Paying the bills has a much bigger impact on children than whether their father looks after them on a weekend or not, as their father paying the bills is what keeps them fed, housed and clothed. The OP has said her H is involved with the children when he's not working anyway, but on this occasion he cannot leave his business because then none of them (including the OP) would have money to eat

What are you talking about? He doesn't know if he might be needed or not. And since when did paying bills mean you can delegate care for your children to other women in the family? What if they work and pay bills too, why is it more their job than his?

arethereanyleftatall · 10/12/2025 19:17

YRGAM · 10/12/2025 16:42

Paying the bills has a much bigger impact on children than whether their father looks after them on a weekend or not, as their father paying the bills is what keeps them fed, housed and clothed. The OP has said her H is involved with the children when he's not working anyway, but on this occasion he cannot leave his business because then none of them (including the OP) would have money to eat

Utterly ridiculous hyperbole. This whole thread is bonkers.
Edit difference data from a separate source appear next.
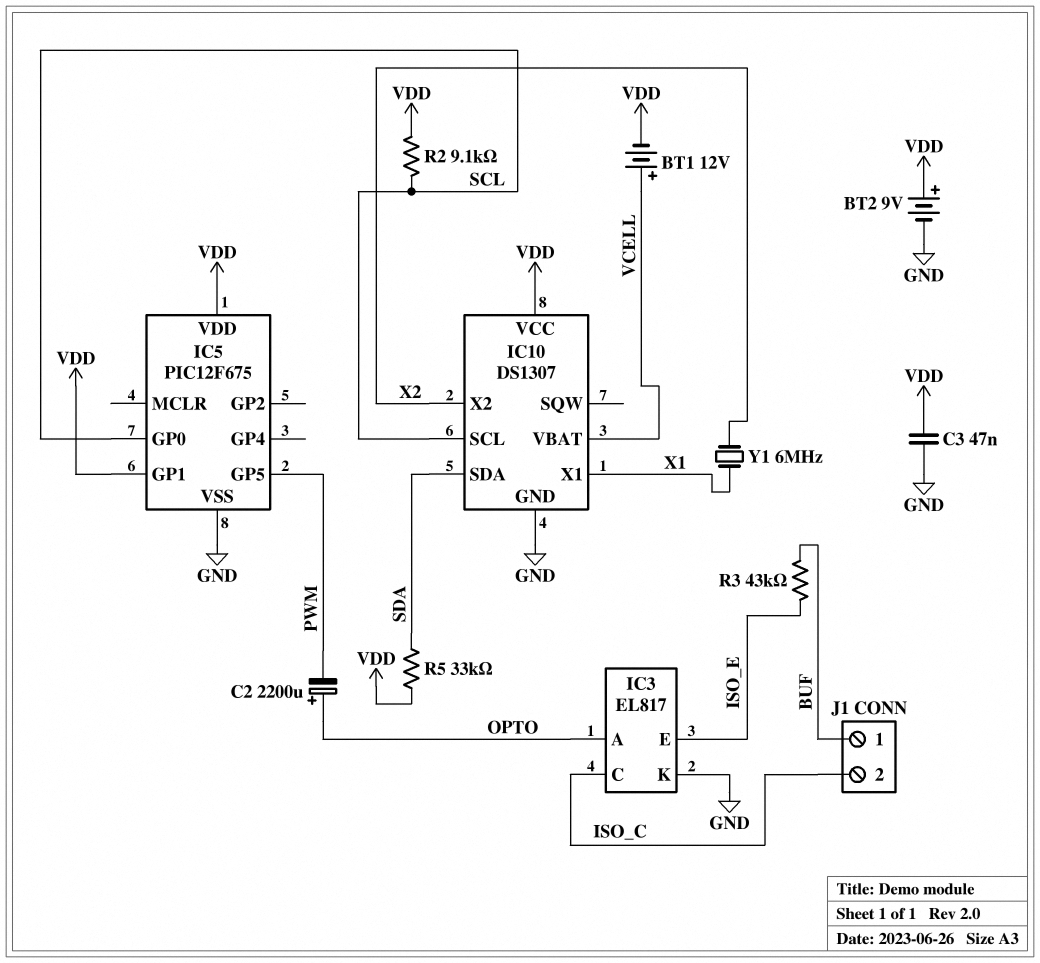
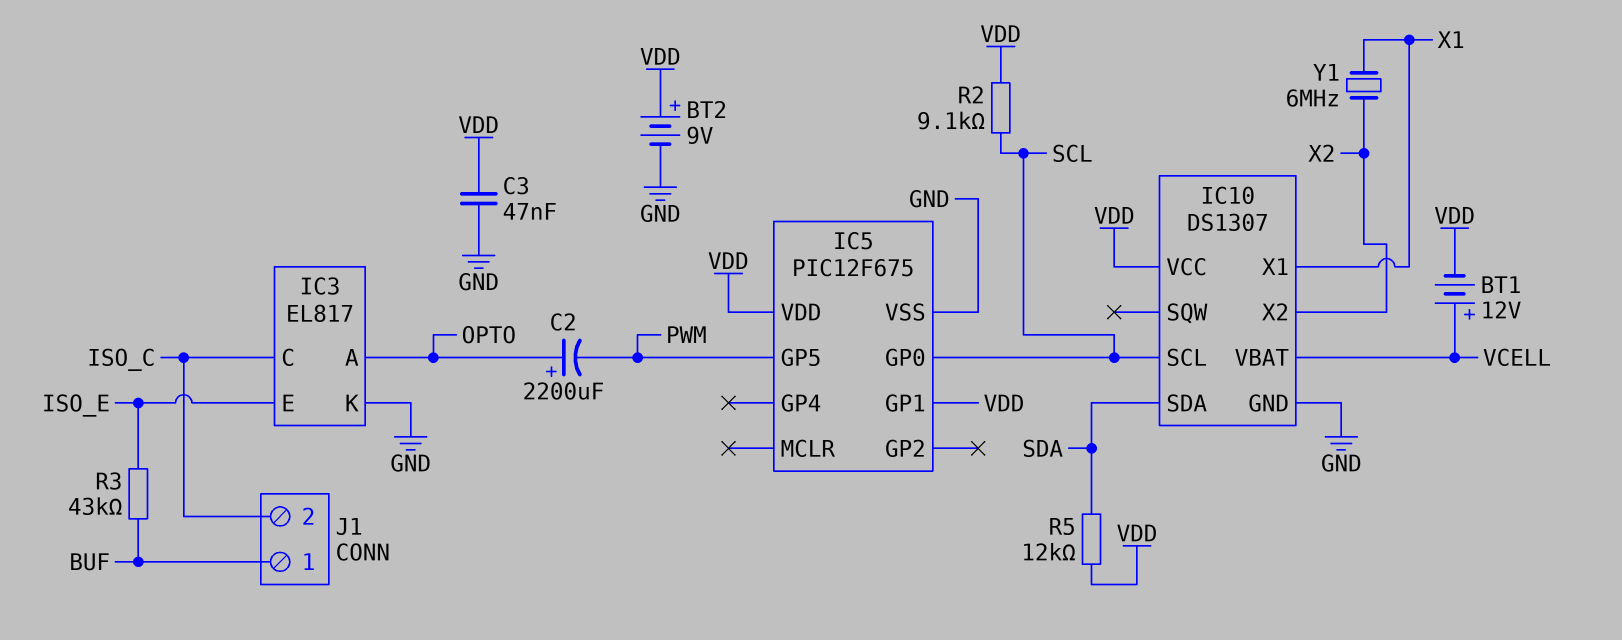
R5: 33k (SDA, VDD) -> 12k (SDA, VDD)

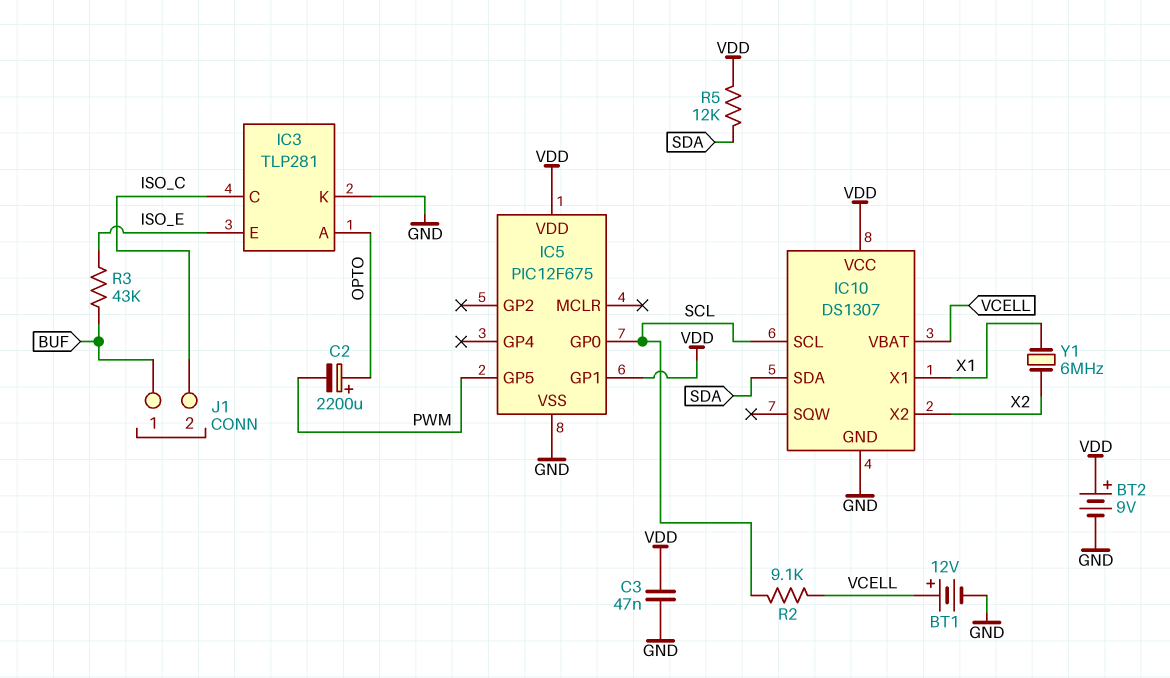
BT1: 12V (plus VCELL, minus VDD) -> 12V (plus VCELL, minus GND)
IC3: EL817 -> TLP281
R2: 9.1k (SCL, VDD) -> 9.1k (SCL, VCELL)

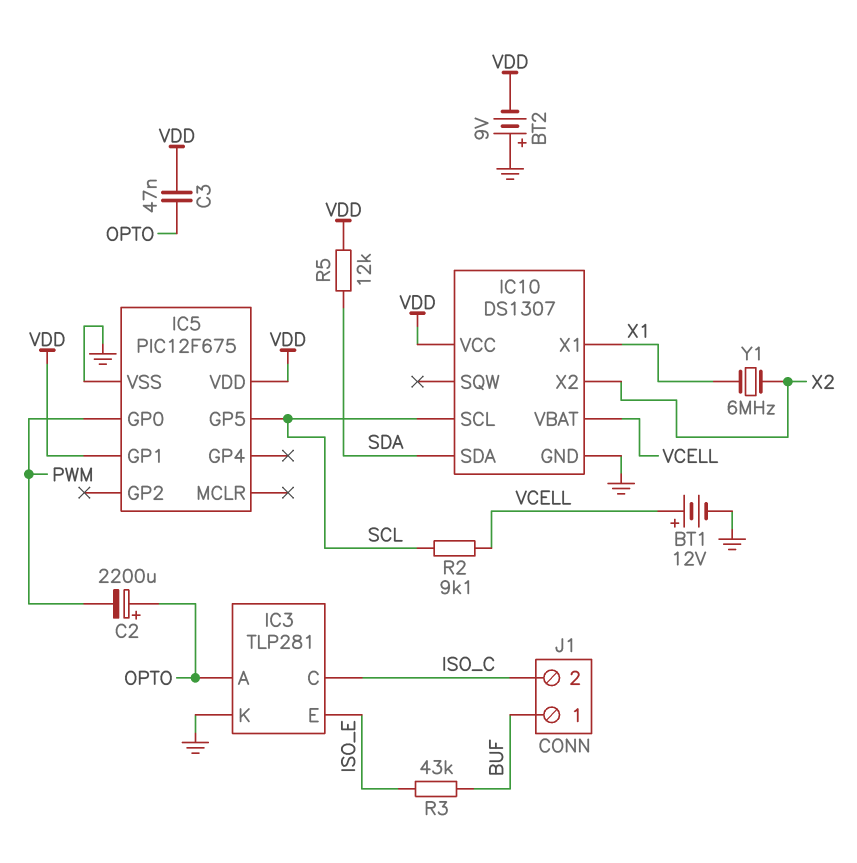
BT2: 9V (plus VDD, minus GND) -> 9V (plus GND, minus VDD)
C3: 47nF (GND, VDD) -> 47nF (OPTO, VDD)
IC5 pin GP0: SCL -> PWM
IC5 pin GP5: PWM -> SCL

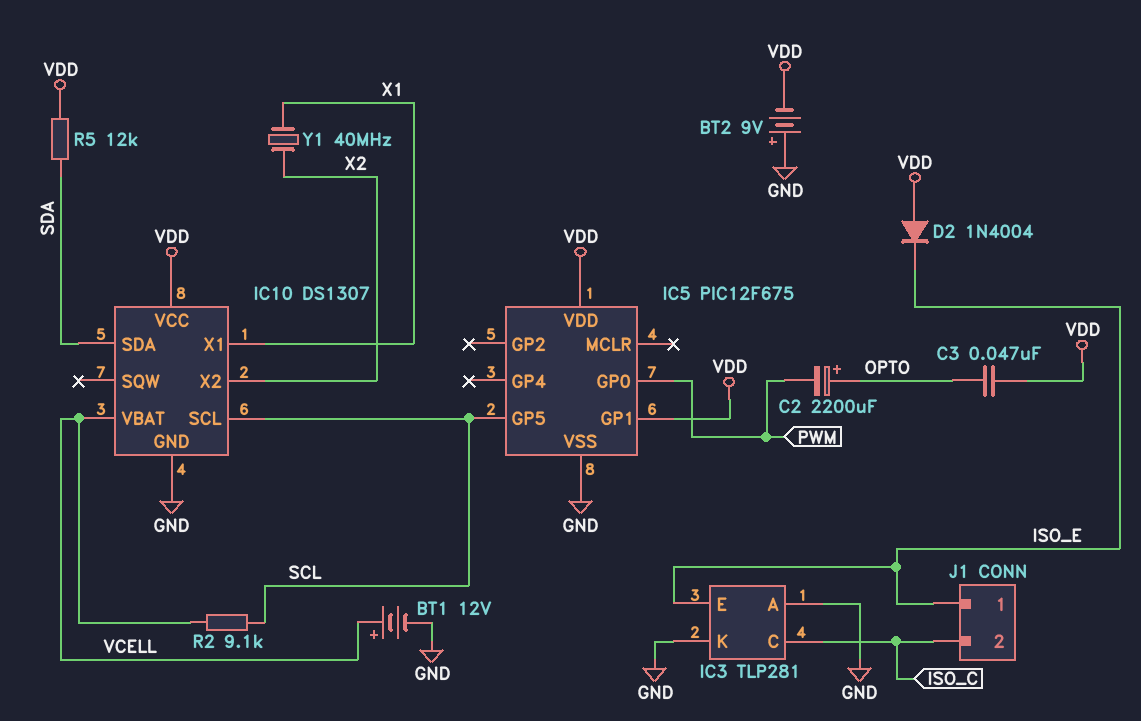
D2: none -> diode 1N4004 (A VDD, K ISO_E)
IC3 pin A: OPTO -> GND
J1 pin 1: BUF -> ISO_E
R3: 43k (BUF, ISO_E) -> none
Y1: 6MHz (X1, X2) -> 40MHz (X1, X2)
We aren’t talking about a family on the breadline here, where absolutely obviously if it was a choice between the family eating food or the op going on a weekend away, the work would take priority. All utterly irrelevant to a thread where the husband GOES ON HIS OWN WEEKENDS AWAY WHENEVER HE FEELS LIKE IT and the op stays home to look after their children. The op is simply asking for the same.

EarthlyNightshade · 10/12/2025 20:18

AliceMaforethought · 10/12/2025 16:12

I'm a woman and I think the OP is being ridiculous. She wants to have her cake and eat it. If she doesn't want to work, she can't expect her husband to do her job as well.

What about the children? Do you not think they deserve to spend time with their father?

schoolfriend · 10/12/2025 20:21

it’s easy to say ‘he’s not parenting his kids!’ (It doesn’t sound like that’s the case from what the OP has said) but things are complicated by her DH running his own business. The whole family presumably benefits from that so the real questions is; would it be detrimental for him to not be able to attend work for a weekend (even in the event of an emergency)? Or is he just opting out of childcare?